Dr. LeClerc is currently the President of The New York Public Library a position he has held since 1993. Dr. LeClerc was a member of the faculty of Union College from 1966 through 1979, where he chaired the Department of Modern Languages and the Division of Humanities. In 1979 he came to The City University of New York as University Dean for Academic Affairs, later becoming Acting Vice Chancellor for Academic Affairs. In 1984 he was appointed Provost and Vice President for Academic Affairs of Baruch College, and in 1988, was appointed President of Hunter College.

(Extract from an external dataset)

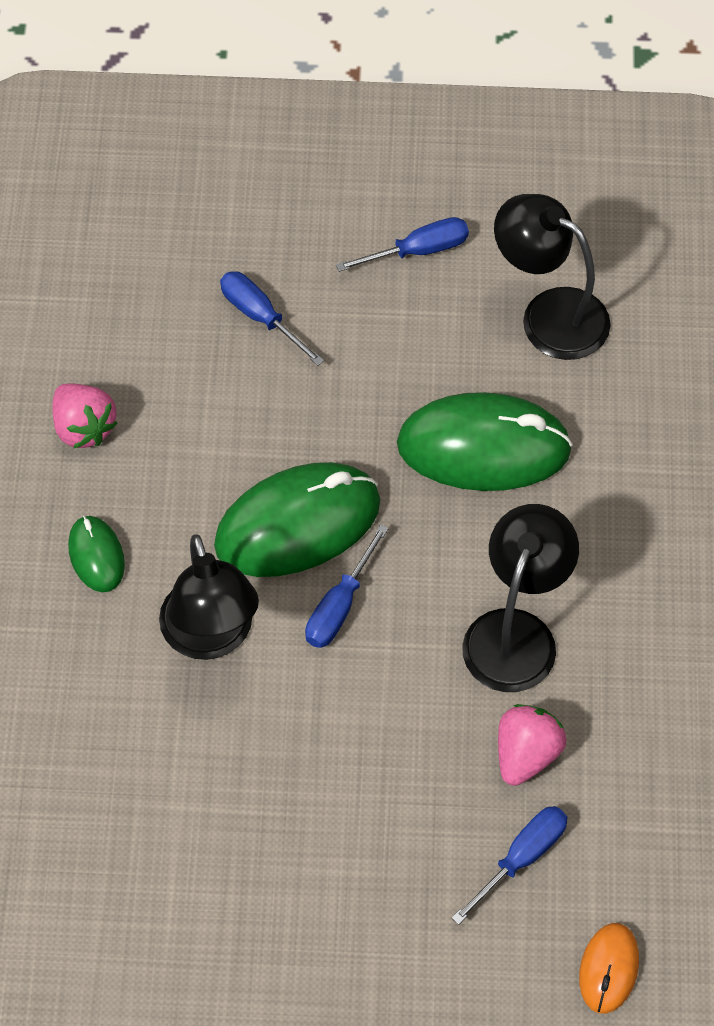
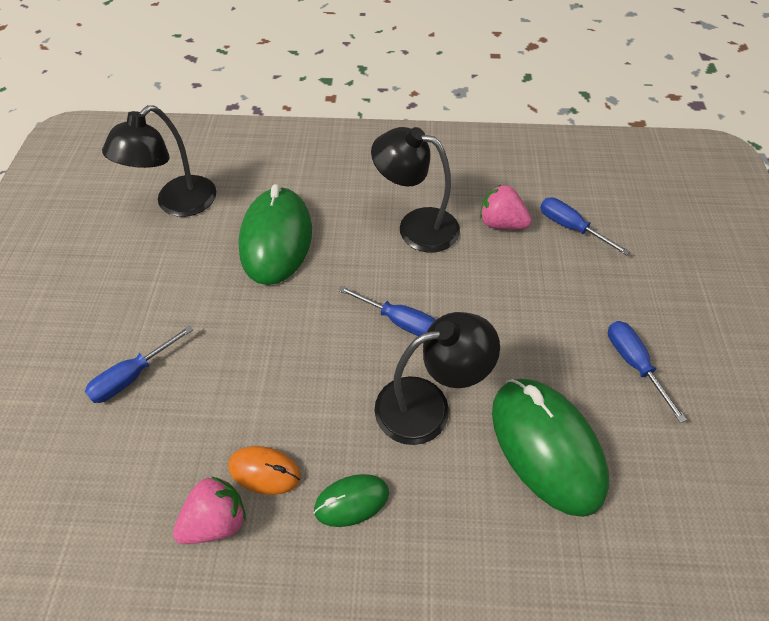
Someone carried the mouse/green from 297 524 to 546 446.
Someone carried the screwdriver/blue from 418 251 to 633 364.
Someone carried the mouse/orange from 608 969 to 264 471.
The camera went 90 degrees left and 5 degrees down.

At the New York Public Library he has spearheaded the creation of a digital library, launching the first website—and continues to oversee the digitization of the Library’s catalog. Additionally, he oversaw the creation of six new libraries and many other large-scale renovations including the current restoration of the monumental façade of the Stephen A. Schwarzman building.

LeClerc is the author or co-editor of five scholarly volumes on writers of the French Enlightenment and his contributions to French culture earned him the Order of the Academic Palms (Officier) in 1989 and the French Legion of Honor (Chevalier) in 1996.

Dr. LeClerc has received honorary doctorates from Oxford University, the University of Paris III-La Nouvelle Sorbonne, and Brown University, among others, and he is currently a Trustee of The New York Public Library, the Andrew W. Mellon Foundation, Union College, the J. Paul Getty Trust, the American Academy in Rome, the National Book Foundation, and the Carroll and Milton Petrie Foundation. President Clinton appointed him to the President’s Committee on the Arts and the Humanities and he is a Fellow of the American Academy of Arts and Sciences, and a member of the American Philosophical Society.

Please join us in the Lecture Hall at 38 West 86th Street, between Columbus Ave and Central Park West, at 545pm for a light reception before the talk.